Non penso mai al futuro

16 Gennaio 2019

AndreaDelCornoA cura dell’avvocato Andrea Del Corno

“Non penso mai al futuro, arriva così presto”, Albert Einstein.

Governare un processo di trasformazione è l’impresa più complessa da affrontare; le incognite sono molte, vengono meno le vecchie abitudini, si creano nuove opportunità che spesso però sono un punto di domanda ed è quindi difficile capirne la reale importanza.
Questo è accaduto e accade con la rivoluzione informatica che ha riguardato la nostra professione.

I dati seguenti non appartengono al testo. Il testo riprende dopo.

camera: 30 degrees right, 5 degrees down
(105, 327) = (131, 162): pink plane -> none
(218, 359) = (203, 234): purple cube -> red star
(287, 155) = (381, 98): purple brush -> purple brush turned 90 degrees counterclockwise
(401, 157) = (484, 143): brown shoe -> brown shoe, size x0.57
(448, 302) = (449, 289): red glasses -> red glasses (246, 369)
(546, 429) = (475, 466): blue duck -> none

Il cambiamento ha principalmente riguardato per ora due aspetti, vale a dire il processo civile e la comunicazione professionale; molto poco è invece accaduto con riferimento al processo penale, anche se si sta attivando una piattaforma informatica che non avrà tuttavia le stesse caratteristiche del processo civile telematico in termini di fruibilità e utilizzo da parte degli avvocati, dal momento che riguarderà solo la digitalizzazione del fascicolo alla quale potranno accedere gli avvocati per la visione o l’estrazione di copia degli atti.

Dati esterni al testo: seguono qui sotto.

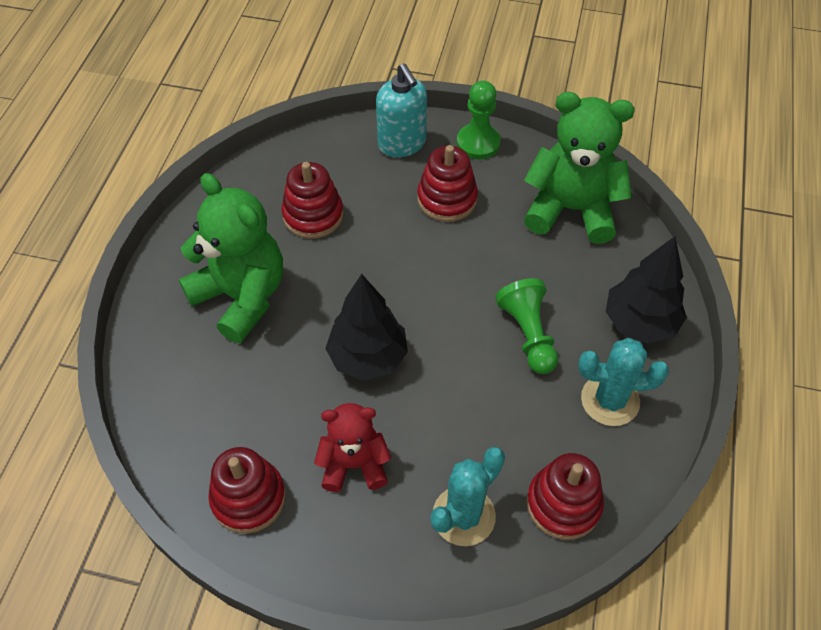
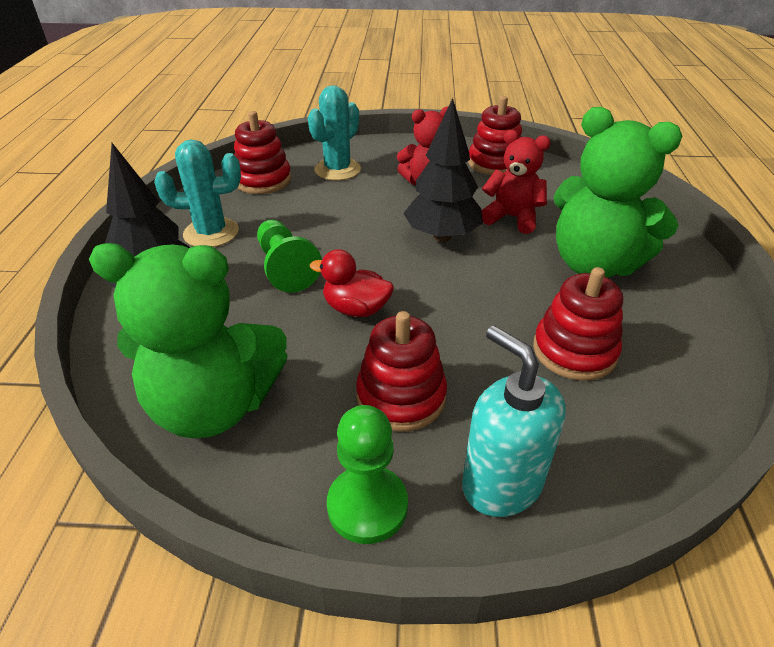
camera: 170 degrees right, 15 degrees down
(283, 376) = (512, 218): none -> red teddy bear
(468, 276) = (356, 309): none -> red duck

Il processo civile telematico è invece un dato acquisito, presenta indubbi elementi di utilità per gli avvocati, certamente ha ridotto in misura consistente l’accesso alle cancellerie del Tribunale e quindi malgrado qualche resistenza all’innovazione, si pensi ad esempio alla copia di cortesia, la via virtuosa pare in buona sostanza tracciata.

Sul piano della comunicazione professionale con l’avvento della rivoluzione digitale si è invece aperto letteralmente un universo, ancora in espansione. È indubbio che la pubblicità rappresenta una concreta possibilità di ampliare l’orizzonte lavorativo e quello della conoscenza professionale, sebbene questo nuovo mondo non sia estraneo a profili di criticità. Spesso infatti si assiste allo sconfinamento delle comunicazioni dal perimetro deontologico, pur tenendo conto delle liberalizzazioni che hanno riguardato questo ambito.
E così possiamo trovare, ad esempio, offerte di consulenza gratuita su piattaforme di difficile identificazione o promesse di risultato che configurano delle fughe in avanti.
È infatti consentita la pubblicità purché questa sia espressione delle proprie competenze professionali e non tenda invece a suscitare l’emozione nell’utente, che è invece il tipico strumento dell’advertising tradizionale.
Non è un caso che proprio linkedin, la più sobria tra le reti web, appaia essere il più cliccato strumento per la conoscenza del professionista da parte del mondo esterno, anche in presenza di un sito web dello studio; questo dimostra anche che la possibilità di accedere ad un informazione legata alla competenza professionale è la vera richiesta, virtuosa, che viene rivolta.

Nell’ultimo decennio l’avvocato è stato collocato sul mercato da provvedimenti che hanno lasciato da parte la dovuta considerazione per il ruolo che svolge, con la conseguenza di un inevitabile impoverimento proprio perché la difesa di un diritto è spesso equiparata ad un’offerta di un qualunque prodotto. Partendo da questo presupposto l’avvocato 2.0 dovrà trovare un baluardo proprio nel lato virtuoso della rivoluzione informatica – anche sul piano della comunicazione – ben sapendo comunque che esso offre un servizio di qualità rispetto al quale non deve mai abdicare.

Avvocato 2.0 perché all’orizzonte si profilano infatti anche altre frontiere che la rivoluzione digitale sta aprendo e con le quali ci si dovrà confrontare.
Arriveremo ad esempio a fare i conti con l’intelligenza artificiale che confeziona atti giudiziari, pareri o dati statistici sulle probabilità di successo, come accade in America del nord?
La Blockchain sarà il prossimo step dei registri digitali – certificazioni ad esempio – o del processo di elaborazione dati? Sono temi aperti sui quali ci dobbiamo confrontare, sono realtà che si sviluppano con una velocità strabiliante e sono destinate a chiudere realtà lavorative e ad aprirne altre. Nessuno potrà permettersi di rimanere alla finestra.

Possiamo dire “ai posteri l’ardua sentenza”, sapendo però che i posteri siamo già noi.